LeBron was the first one at the arena on Tuesday morning, working on his positioning, fadeaway jumpers and three-pointers, long before his teammates arrived at TD Garden.
Was it the pressure of Game 2 later that night?
"Nah, I just woke up early", James said with a straight face just before the team practice.
But LeBron has a reason for everything he does, and whether it was just fine-tuning his shot, sending a message to his teammates, or both, he was preparing for another bounce-back game 10 hours in advance.
I asked him about his history of coming back strong in Game 2 of a series, and if it's as simple as taking it to a 'higher gear'.
"No, it's not about another gear", LeBron said. "The gear has to be up no matter what. It's the postseason...I don't know, history speaks for itself, but at the end of the day we still gotta come out and play."
LeBron was held to 15 points and was a -32 in Game 1, despite taking a game-high 16 shots.
But as dominant as LeBron can be in bounce-back games (See: Pacers, Game 2), the Cavaliers offense still needs guys named Korver and Smith to create and then knock down open looks, especially 3's.
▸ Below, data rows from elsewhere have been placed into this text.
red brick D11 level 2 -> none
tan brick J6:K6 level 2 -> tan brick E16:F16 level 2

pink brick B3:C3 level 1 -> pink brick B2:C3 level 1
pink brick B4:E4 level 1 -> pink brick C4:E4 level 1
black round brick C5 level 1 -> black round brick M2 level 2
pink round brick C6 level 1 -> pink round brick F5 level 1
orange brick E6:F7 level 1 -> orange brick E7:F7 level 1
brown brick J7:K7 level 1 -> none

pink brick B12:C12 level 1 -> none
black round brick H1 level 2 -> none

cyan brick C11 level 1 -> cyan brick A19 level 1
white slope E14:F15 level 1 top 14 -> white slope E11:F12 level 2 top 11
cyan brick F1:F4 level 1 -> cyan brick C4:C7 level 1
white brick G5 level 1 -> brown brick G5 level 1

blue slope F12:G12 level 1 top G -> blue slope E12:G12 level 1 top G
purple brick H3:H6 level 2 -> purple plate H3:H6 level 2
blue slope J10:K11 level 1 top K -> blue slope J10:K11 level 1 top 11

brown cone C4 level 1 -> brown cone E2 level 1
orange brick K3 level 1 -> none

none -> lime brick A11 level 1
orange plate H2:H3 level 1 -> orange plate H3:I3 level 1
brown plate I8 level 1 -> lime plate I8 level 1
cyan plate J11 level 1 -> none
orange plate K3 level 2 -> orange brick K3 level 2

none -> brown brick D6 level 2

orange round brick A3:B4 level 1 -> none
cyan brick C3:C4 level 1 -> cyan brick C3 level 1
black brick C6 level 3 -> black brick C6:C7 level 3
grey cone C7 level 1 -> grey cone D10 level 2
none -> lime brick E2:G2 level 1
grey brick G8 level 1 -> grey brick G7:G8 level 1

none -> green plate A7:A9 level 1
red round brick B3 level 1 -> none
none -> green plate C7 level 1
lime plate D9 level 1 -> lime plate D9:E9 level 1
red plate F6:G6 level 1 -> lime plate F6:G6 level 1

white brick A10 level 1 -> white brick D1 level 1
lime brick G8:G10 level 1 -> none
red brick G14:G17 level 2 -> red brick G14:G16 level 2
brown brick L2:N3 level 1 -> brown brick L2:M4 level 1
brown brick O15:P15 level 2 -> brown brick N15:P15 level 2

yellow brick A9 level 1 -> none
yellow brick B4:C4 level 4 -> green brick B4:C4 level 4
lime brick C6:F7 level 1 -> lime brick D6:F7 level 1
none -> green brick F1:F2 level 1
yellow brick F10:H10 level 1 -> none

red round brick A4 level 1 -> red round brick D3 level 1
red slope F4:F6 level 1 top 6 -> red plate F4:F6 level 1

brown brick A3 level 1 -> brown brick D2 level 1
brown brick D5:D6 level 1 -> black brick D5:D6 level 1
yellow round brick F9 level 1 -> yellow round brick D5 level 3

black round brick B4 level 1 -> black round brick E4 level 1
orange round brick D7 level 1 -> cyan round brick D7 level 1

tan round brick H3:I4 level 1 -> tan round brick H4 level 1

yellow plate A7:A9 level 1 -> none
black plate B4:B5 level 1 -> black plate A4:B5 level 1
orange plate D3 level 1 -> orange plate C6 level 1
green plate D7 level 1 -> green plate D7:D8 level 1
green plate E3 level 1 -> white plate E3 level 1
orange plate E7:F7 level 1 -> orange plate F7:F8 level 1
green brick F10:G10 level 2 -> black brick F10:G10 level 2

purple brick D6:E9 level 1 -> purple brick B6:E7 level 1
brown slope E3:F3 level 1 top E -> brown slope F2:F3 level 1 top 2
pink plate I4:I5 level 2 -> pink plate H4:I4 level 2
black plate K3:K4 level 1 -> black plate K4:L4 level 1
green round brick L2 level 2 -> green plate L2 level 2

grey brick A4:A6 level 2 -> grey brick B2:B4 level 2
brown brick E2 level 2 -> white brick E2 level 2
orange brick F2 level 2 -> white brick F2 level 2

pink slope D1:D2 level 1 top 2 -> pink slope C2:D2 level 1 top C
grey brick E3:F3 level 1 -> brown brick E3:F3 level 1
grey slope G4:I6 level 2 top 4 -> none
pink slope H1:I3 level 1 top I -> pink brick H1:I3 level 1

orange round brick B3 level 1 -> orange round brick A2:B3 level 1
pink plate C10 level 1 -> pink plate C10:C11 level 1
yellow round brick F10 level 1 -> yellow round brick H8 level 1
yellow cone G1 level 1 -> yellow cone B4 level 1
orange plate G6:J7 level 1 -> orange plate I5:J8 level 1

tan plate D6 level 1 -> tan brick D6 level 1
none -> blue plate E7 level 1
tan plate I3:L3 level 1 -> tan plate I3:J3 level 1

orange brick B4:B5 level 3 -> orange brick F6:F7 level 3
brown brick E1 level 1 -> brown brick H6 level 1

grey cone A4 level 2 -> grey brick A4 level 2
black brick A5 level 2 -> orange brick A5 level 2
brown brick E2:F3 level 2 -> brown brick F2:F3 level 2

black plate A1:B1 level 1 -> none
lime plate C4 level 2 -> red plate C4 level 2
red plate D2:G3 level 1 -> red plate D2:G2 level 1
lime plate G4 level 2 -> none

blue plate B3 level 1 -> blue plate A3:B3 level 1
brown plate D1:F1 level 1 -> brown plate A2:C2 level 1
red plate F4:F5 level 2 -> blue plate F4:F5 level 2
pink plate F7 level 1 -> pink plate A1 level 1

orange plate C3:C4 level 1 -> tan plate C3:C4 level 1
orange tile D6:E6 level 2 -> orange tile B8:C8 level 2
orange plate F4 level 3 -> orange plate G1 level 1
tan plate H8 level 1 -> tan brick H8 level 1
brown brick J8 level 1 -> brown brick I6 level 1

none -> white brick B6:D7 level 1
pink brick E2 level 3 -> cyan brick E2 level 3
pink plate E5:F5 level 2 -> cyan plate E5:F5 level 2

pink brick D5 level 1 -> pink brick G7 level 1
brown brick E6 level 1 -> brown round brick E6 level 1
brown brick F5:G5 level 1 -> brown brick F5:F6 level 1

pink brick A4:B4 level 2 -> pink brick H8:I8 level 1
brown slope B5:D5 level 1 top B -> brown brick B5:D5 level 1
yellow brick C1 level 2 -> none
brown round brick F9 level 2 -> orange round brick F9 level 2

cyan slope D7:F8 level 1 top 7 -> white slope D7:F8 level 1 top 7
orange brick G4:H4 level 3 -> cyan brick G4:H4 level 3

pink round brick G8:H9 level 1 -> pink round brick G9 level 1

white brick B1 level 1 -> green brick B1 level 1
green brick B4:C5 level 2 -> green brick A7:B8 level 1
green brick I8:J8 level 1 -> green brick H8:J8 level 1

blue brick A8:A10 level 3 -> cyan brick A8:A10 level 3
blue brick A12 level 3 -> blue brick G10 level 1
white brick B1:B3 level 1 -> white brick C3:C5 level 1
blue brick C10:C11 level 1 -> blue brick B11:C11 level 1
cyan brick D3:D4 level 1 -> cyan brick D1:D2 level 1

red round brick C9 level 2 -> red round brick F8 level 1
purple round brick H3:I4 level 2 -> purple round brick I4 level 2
The two were a combined 1-8 from the arc in Game 1.
Credit the tenacious Celtics defense, but Kyle and J.R. still have to be far better. I asked head coach Tyronn Lue if their experience in big games will help them shake off the Game 1 debacle.
"Well, they're shooters, and they understand that sometimes you're gonna make 'em and sometimes you're gonna miss", Lue said. "But the biggest thing with those two guys is they need to continue to keep shooting. We want 'em to take the open shots, and when they get shots they gotta take 'em and make 'em."
Of course, Korver may not even be in the starting lineup. Lue hinted at starting Tristan Thompson in Game 2, to better defend Al Horford, and while Lue wasn't about to confirm any changes on Tuesday morning, everyone expects a better Cavs team on Tuesday night.